Avec l’aide de deux amis, membres du groupe Okay Monday, Johnny Boom Golightly à la batterie et aux claviers plus du guitariste Aurélien Gainetdinoff, elle transforme le projet en un trio, dont elle mène la baguette, comme une petite fée. Son premier EP « Steady Lover » parut le 25 mars dernier sur le label Her Majesty’s Ship (celui du musicien David Shaw qui la remarqua fin 2014), dévoile quatre pépites entièrement concoctées de ses mains, en de subtiles chansons douces amères, habillées de musicalité envoûtante et karma rebelle.

Dans un premier temps, s’ils s’écoutent avec l’oreille curieusement charmée, les quatre plages abritent des arrangements musicaux si mélodiques et si séduisants, que l’oreille en tombe candidement éprise. « Kids of your crime », qui sonne comme une légère ballade sucrée cache aussi une mélancolie à fleur de peau, qui rend la chanson irrésistible et touchante. La voix d’Amandine, enfantine, n’a rien d’anodin pour parler de l’état du monde dans lequel les enfants grandissent. L’influence de la chanteuse Emily Haines et de son groupe Metric (groupe de rock indie canadien, NDLR), semblera évidente pour les connaisseurs, telle qu’Amandine peut l’afficher parfois dans ses tenues.

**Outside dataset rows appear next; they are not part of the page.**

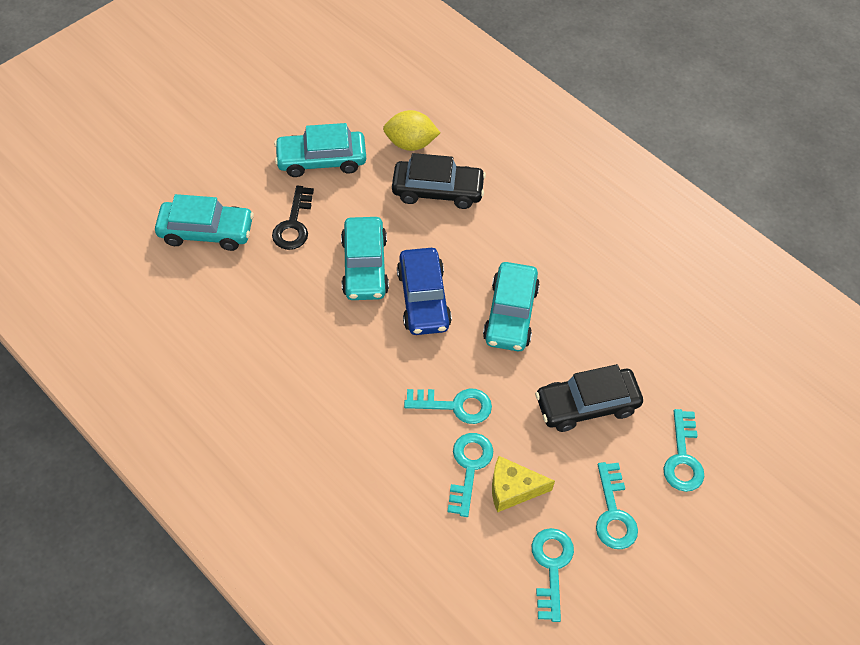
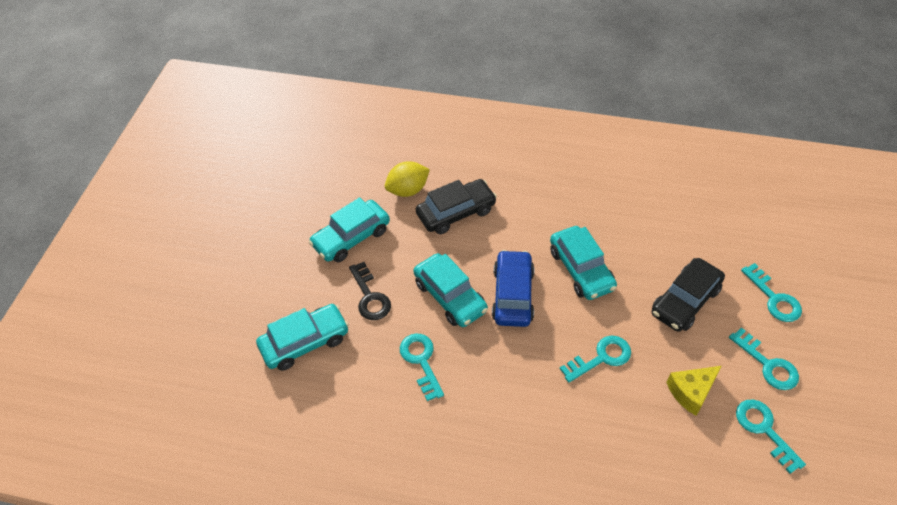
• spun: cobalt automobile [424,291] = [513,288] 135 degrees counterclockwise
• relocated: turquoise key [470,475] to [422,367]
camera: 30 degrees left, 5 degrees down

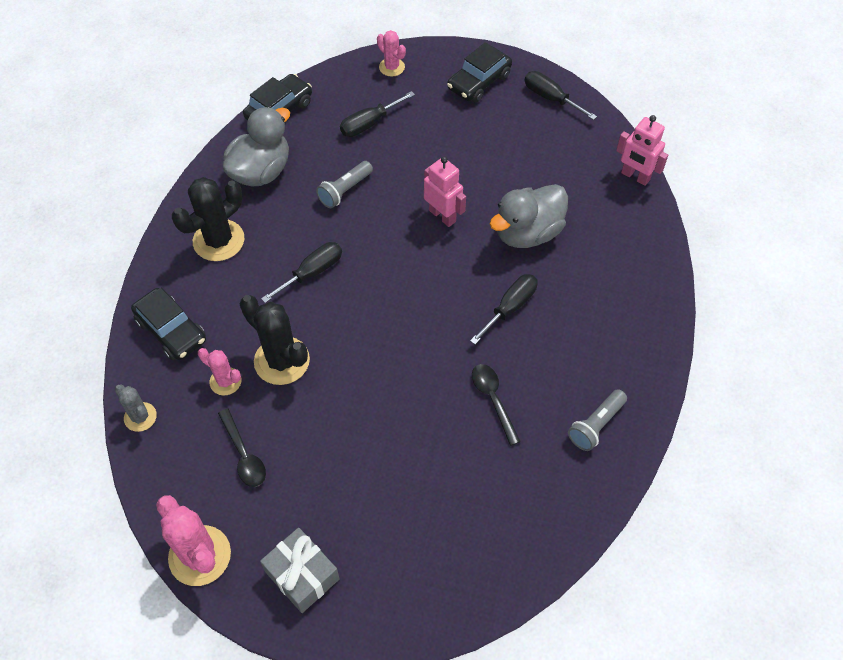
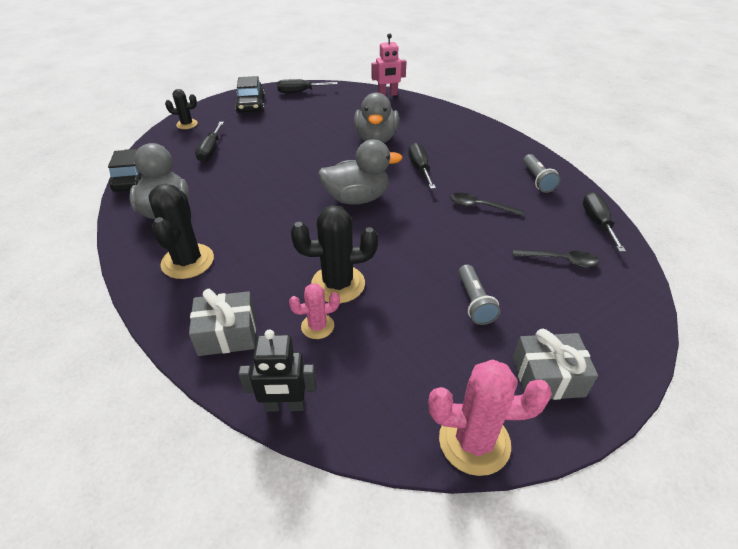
• colour: rose-pink cactus [391,53] to black cactus [181,109]
• missing: rose-pink toy robot [445,191]
• relocated: ash-grey torch [344,184] to [480,294]
• relocated: black flat screwdriver [301,272] to [604,222]
• exchanged: black automobile [168,324] to ash-grey gift [222,322]
• exchanged: ash-grey cactus [136,408] to black toy robot [277,370]
• relocated: black tablespoon [242,447] to [556,258]
• appeared: ash-grey toy duck [360,172]
camera: 50 degrees left, 15 degrees down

La ligne de basse insolente qui débute sur « Steady Lover » sert parfaitement la trame sous forme de comptine mi-glam mi-trash, dont l’effet punk électro de la montée finale, en fait le tube instinctif. « Female Trouble », qui évolue dans une ambiance dark électro soft, se démarque des autres titres et renvoie à un style cinématographique, habité de boucles hypnotiques cold wave, vocaux saphiques, proches curieusement de ce que produit aujourd’hui son ex-acolyte de Christ Waddle, Clémentine Antoine, avec son projet de musique synthétique onirique Chevaline.
« Jamaica » est la chanson la plus propice aux plaisirs d’une addiction d’écoute hédoniste. Le rythme tout en percussion caribéenne, sensuelles nappes de synthé, basse tranquille, sonorités exotiques, pop flirtant avec un reggae au féminin et voix caressante nous invitent à la rêverie, à la détente et au bien-être ambiant. La musicalité métissée s’installe dans l’oreille et l’esprit de la même manière que le monoï dans l’odorat du nez posé sur une peau imbibée au soleil. Le programme est érotique, comme en témoigne le clip vidéo :
Avec la parution de ce surprenant EP, personnel, varié, abouti et qui fait beaucoup de bien, Paprika Kinski se démarque naturellement de la scène pop indie actuelle. On ne peut que lui (nous) souhaiter vivement la suite avec un album, ainsi que vous conseillez de vous laisser tenter, voire succomber à la tentation des sensations en l’écoutant.
Juilien Josse
Paprika Kinski sera en concert événement à l’Aéronef le 26 mai 2016 pour le label Night fusionnant Alpage et HMS, notamment au côté de La Mverte & You Man.